Saudi Arabia Ramps Up for Largest Campaign Since Gulf War

Saudi Arabia Ramps Up for Largest Campaign Since Gulf War

By | 2015-03-29T14:19:12-04:00 March 29th, 2015|News|0 Comments
Saudi Arabia is the world’s top weapons importer, eclipsing India in 2014 – those weapons will now be put to the test against Iran-backed Houthi Shi’ites in Yemen in its widest-reaching military campaign since the first Gulf War.
 
Yiftah Shapir of the Institute of National Security Studies (INSS) spoke to Arutz Sheva about what can be expected in the operation.
 
“The Saudi Arabian air force’s capability on paper is very great: they’ve got Typhoons and specially-modified F-15s and the best ammunition in the world,” said Shapir. “How much they’re capable of doing though depends on the intelligence on their targets.”
 
This is the third anti-Shi’ite intervention Saudi Arabia has made in the last seven years: a previous Houthi incursion into Saudi Arabia resulted in a small-scale war and ground invasion in 2009. Protests in Bahrain during the “Arab Spring” frightened the Saudis into thinking the country’s Shi’ite majority would topple its Sunni elite, drawing Saudi tanks to Bahrain to police the streets.
 
For now, it is unknown if there is a plan for a ground invasion.
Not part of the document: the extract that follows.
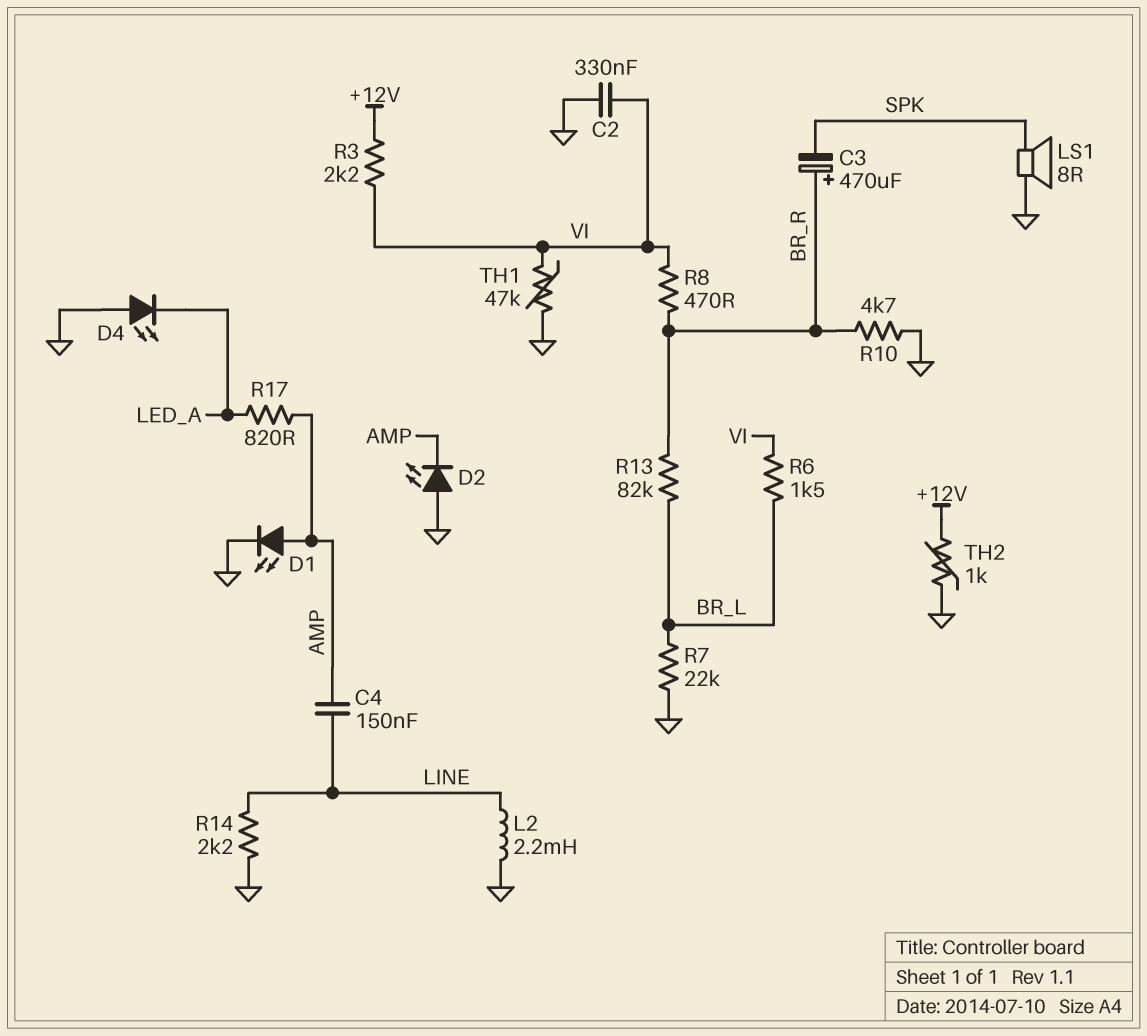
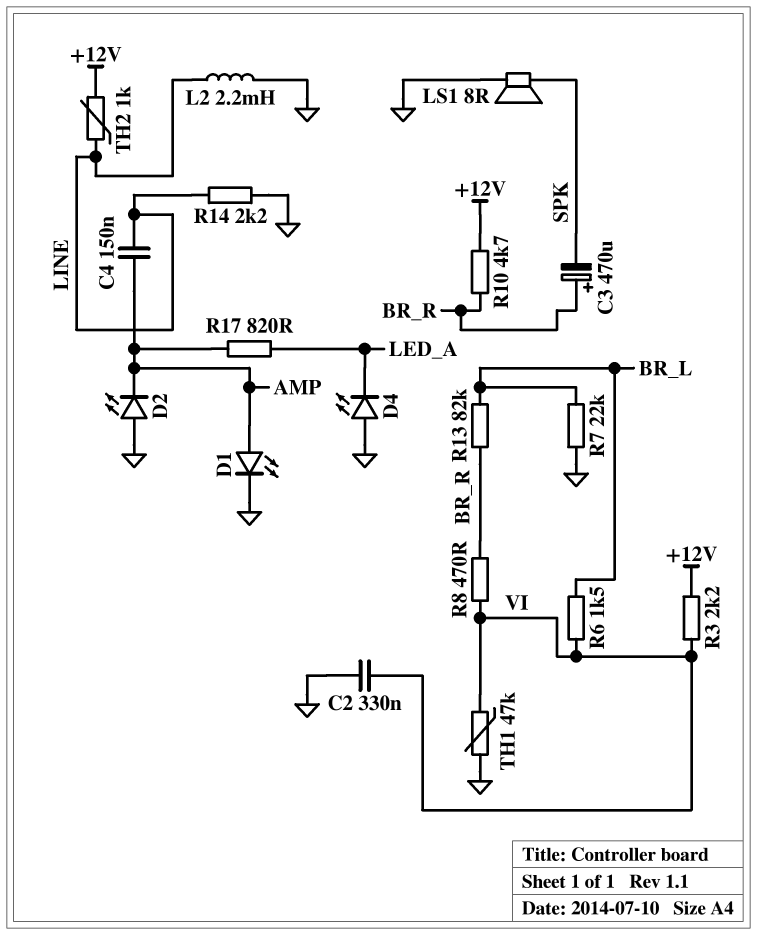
R10: 4.7k (BR_R, GND) -> 4.7k (+12V, BR_R)
TH2: 1k (+12V, GND) -> 1k (+12V, LINE)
As many Israelis might recall from the most recent war with Gaza, air strikes cannot accomplish the things infantry can.
 
“We know from experience from virtually everybody that airstrikes don’t do much, especially on the first day,” says Shapir. “Successful operations last longer, at least a month. It’s tough to say what they’re achieving. The capability of air strikes is very limited. If you don’t enter with ground forces or the enemy expects you don’t have the will to send those forces, it can have a negative effect on the campaign.”
 
It should be noted that the Saudi military buildup was only widely reported within hours of the first Saudi airstrikes. Ground invasions are also more likely following a sustained air campaign making that invasion easier.
 
Shapir says the other capabilities that will be getting attention in this war are those of a largely untested Saudi navy.
 
“They have a strong navy in two theaters: the Red Sea and the Persian Gulf. They have quite a strong force with French-made frigates. But in practice, they have not been involved in any war.”
 
Saudi Arabia has 50,000 personnel between the country’s two coastlines, including some 12,000 marines. The Saudis are using that navy now to block resupply from the Indian Ocean straight to Houthi forces on the western coast of Yemen. It was in fact the Houthi advance on the port city of Aden and their threat to major shipping lanes by the Red Sea that added to the urgency of military actions.
 
Egypt has already sent four warships to the area, apparently forcing Iranian ships in the area to retreat according to one report from Arab News.
 
The fact Egypt is involved at all might be surprising, and is likely only because Saudi Arabia has such a disproportionate leadership role in the fight that the Egyptians feel they can make the token contributions that other Arab states are making. But that is not because Egypt does not pack a punch of its own.
 
“Egypt has a lot to offer. They have a strong air force but the real question is how involved they really want to be with wars on two fronts of their own: Libya and the Sinai.”
 
On top of those fights, President Abdel Fattah Al-Sisi’s regime seems more focused on domestic security and holding down the Muslim Brotherhood.
 
“This is the main preoccupation of the Egyptian military,” says Shapir. “The Egyptian military is much more interested in internal war, with Egyptian security and the economy. The military also has their own interests.”
 
It would not be the first foray for Egypt in Yemen. Between 1962 and 1967, Egypt became bogged down in fighting an insurgency there when Gamal Abdul Nasser was in the midst of asserting Egypt as the leader of the Arab world. According to Shapir, a greater deployment in Yemen would not necessarily conjure up the same sorts of memories that Americans might have of Vietnam, but they would be similar.
 
As for the possibility that Saudi Arabia might be making a dry run at attacking other Iranian-backed groups in the region, Shapir does not see it. This is likely not as much a practice campaign for future conflict as it is the opportunity to send a message to the Iranians.
 
Yemen provides Saudi Arabia with problems regardless of the Houthi connection with Iran. Were the Houthis to be much less intimate with Iranian aid, they would still be viewed as a threat to an allied Sunni state right on Saudi Arabia’s own border.
 
As much as the rest of the world is watching the conflict as an outgrowth of the rivalry with Iran, Shapir wanted to emphasize that there are still numerous issues exclusive to Yemen that Iran has no bearing on.
 
“I think it’s a mistake to say it’s a war against Iran. Yemeni forces act on their own interests. The may get a lot of support from the Iranians, but they operate on their own.”
 
This should have bearing on the way Israelis see things. While it might be important to note Iran’s influence in Yemen, there are separate conflicts there. For the Saudis, according to Shapir, there will still be an end-game when “they will have to come to terms with the Houthis because they are their neighbors.”